The Standard material type provides a fairly straightforward way to model surfaces. In the real world, the appearance of a surface depends on how it reflects light. In 3ds Max, a standard material simulates a surface's reflective properties. If you don't use maps, a standard material gives an object a single, uniform color.
Scooter rendered with the default standard material
This topic introduces the controls for Standard material, exclusive of the use of maps.
A surface of a "single" color usually reflects many colors. Standard materials typically use a four-color model to simulate this. (This can vary, depending on which shader you use.) The four colors are known as the material’s color components.
This component is called "diffuse" because light striking it is reflected in various directions. Highlights, on the other hand, are reflections of light sources.
A surface can also have glancing highlights, where the angle of incidence is high, relative to the observer or camera (that is, the light ray is nearly parallel to the surface). Glancing highlights are characteristic of metallic surfaces.

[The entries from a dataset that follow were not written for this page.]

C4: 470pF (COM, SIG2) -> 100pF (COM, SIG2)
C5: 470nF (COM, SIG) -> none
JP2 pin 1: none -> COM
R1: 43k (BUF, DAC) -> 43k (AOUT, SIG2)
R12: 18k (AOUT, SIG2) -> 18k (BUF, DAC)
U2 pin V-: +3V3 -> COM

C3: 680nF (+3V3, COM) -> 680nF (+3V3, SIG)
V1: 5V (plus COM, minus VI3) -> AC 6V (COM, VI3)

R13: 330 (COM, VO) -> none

Some surfaces are completely reflective, or nearly so. These reflect their environment as well as the light sources that illuminate them. To model such surfaces, you need to assign a Reflection map or use ray tracing.

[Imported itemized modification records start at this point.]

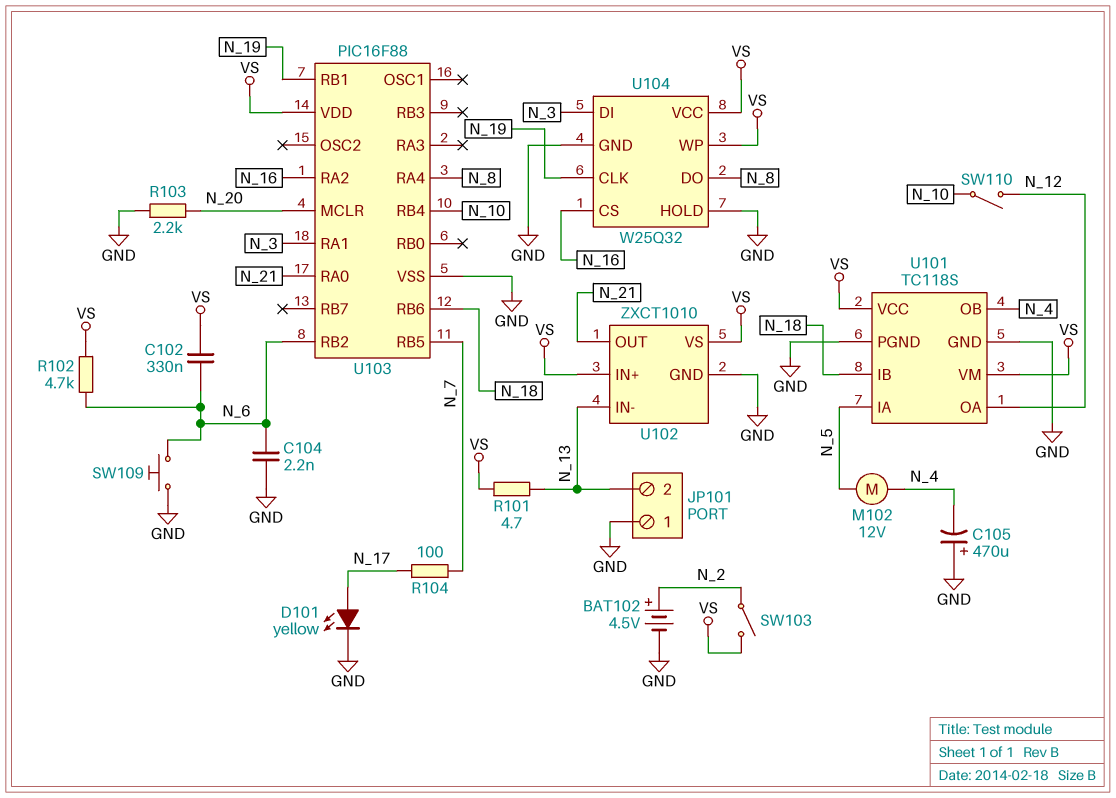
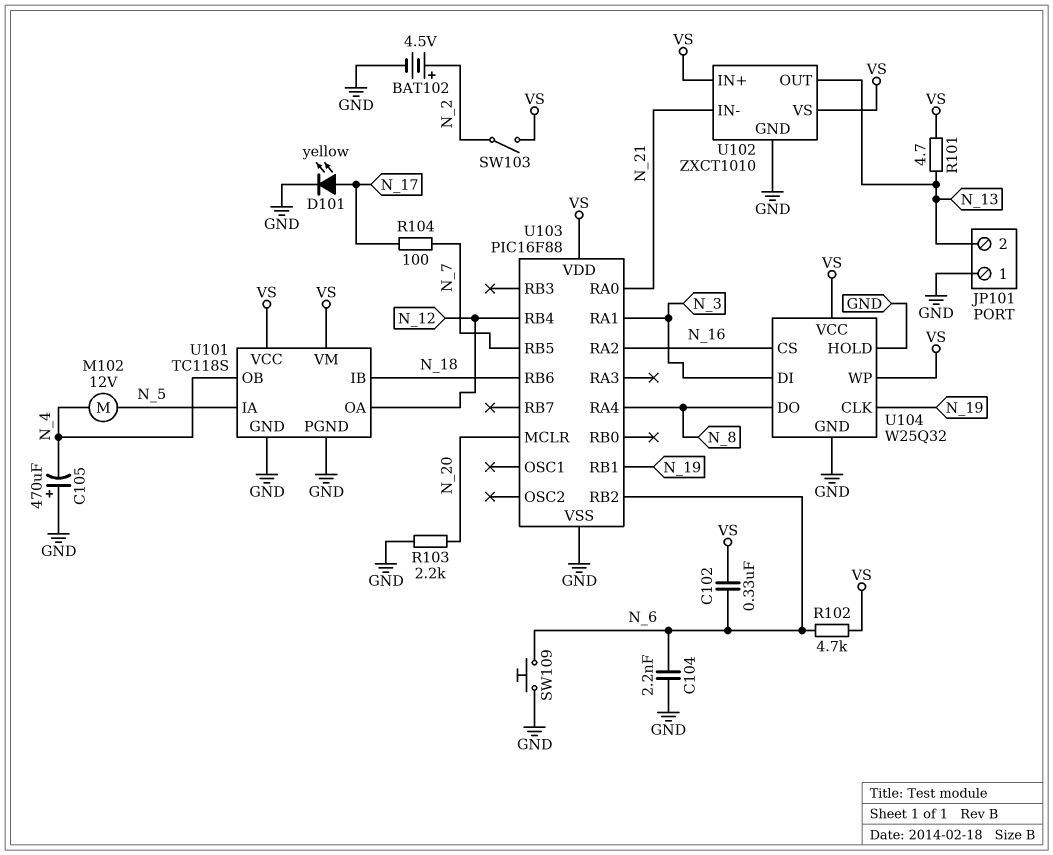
SW110: switch (N_10, N_12) -> none
U102 pin IN-: N_13 -> N_21
U102 pin OUT: N_21 -> N_13
U103 pin RB4: N_10 -> N_12

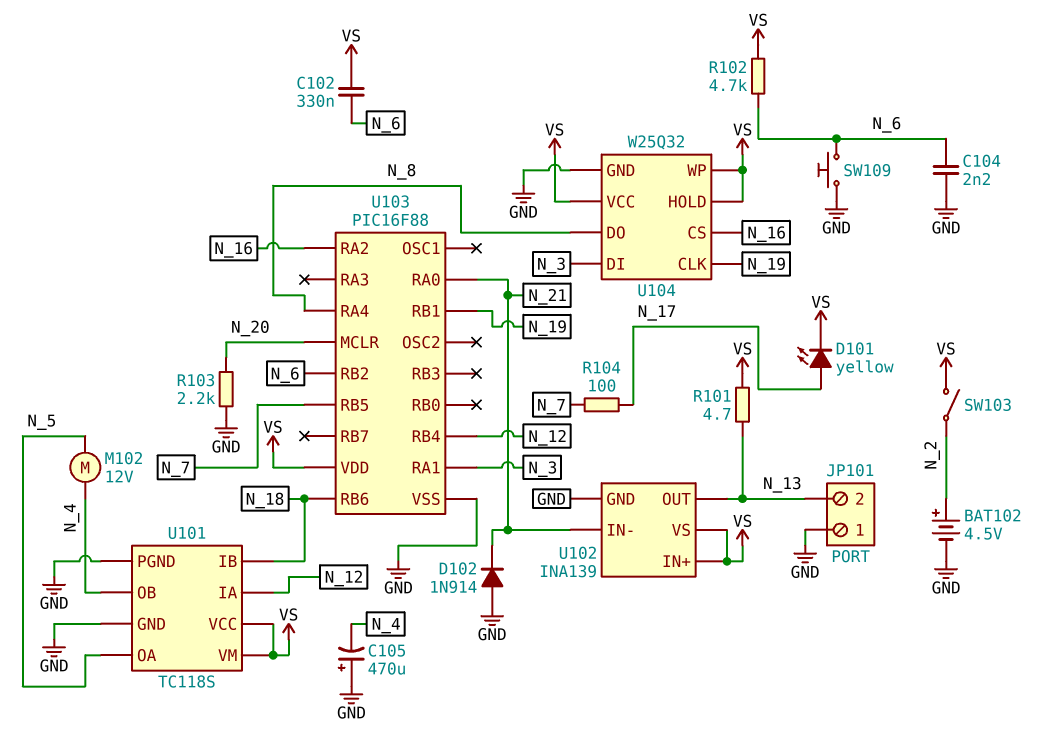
D101: LED yellow (A N_17, K GND) -> LED yellow (A N_17, K VS)
D102: none -> diode 1N914 (A GND, K N_21)
U101 pin IA: N_5 -> N_12
U101 pin OA: N_12 -> N_5
U102: ZXCT1010 -> INA139
U104 pin HOLD: GND -> VS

The Filter color component isn't visible unless the material's Opacity is less than 100 percent.
The three color components blend at the edges of their regions. Between ambient and diffuse, the blending is calculated by the shader. Between diffuse and specular, you set the amount of blending by using the Standard material's highlight controls.

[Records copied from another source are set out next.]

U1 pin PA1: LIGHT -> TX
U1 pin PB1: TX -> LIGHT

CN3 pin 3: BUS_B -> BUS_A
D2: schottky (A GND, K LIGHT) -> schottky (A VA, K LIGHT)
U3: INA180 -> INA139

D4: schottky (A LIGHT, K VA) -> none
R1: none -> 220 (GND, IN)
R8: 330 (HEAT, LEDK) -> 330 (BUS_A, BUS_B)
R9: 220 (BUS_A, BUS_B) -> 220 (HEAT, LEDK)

When we describe an object's color in conversation, usually we mean its diffuse color. The choice of an ambient color depends on the kind of lighting. For moderate indoor lighting, it can be a darker shade of the diffuse color, but for bright indoor lighting and for daylight, it should be the complement of the primary (key) light source. The specular color should be either the same color as the key light source, or a high-value, low-saturation version of the diffuse color.
For more tips on choosing color components, see Choosing Colors for Realism.
Other Standard Material Components
A standard material's specular color appears in highlights. You can control the size and shape of the highlight. A polished surface has a small and strong highlight. A matte surface has a large, weak highlight, or no highlight at all.
Standard materials also have controls for making the object appear transparent, and for making it self-illuminating so that it appears to glow.
Along with the material's color components, components also refers to the parameters that control highlights, transparency, self-illumination, and so on.
Materials add greater realism to a scene only if you choose their colors and other properties to appear like real-world objects. This topic presents some general guidelines for choosing standard material colors. When possible, you should also observe colors in the objects you are modeling, especially under different lighting conditions.
The Shader Basic Parameters rollout lets you choose the type of shader to use with a Standard material. Some additional controls affect how the material appears.
The Basic Parameters rollouts for Standard materials contain controls that let you set the color of your material, the shininess, the transparency, and so on, and specify maps to use for the various components of the material.
The Extended Parameters rollout is the same for all shading types of Standard material, with the exception of the Strauss and Translucent shaders, as noted below. It has controls related to transparency and reflection, as well as options for Wire mode.
A material's Maps rollout lets you access and assign maps to various components of the material. It also lets you set an Amount value (relative strength) for each map.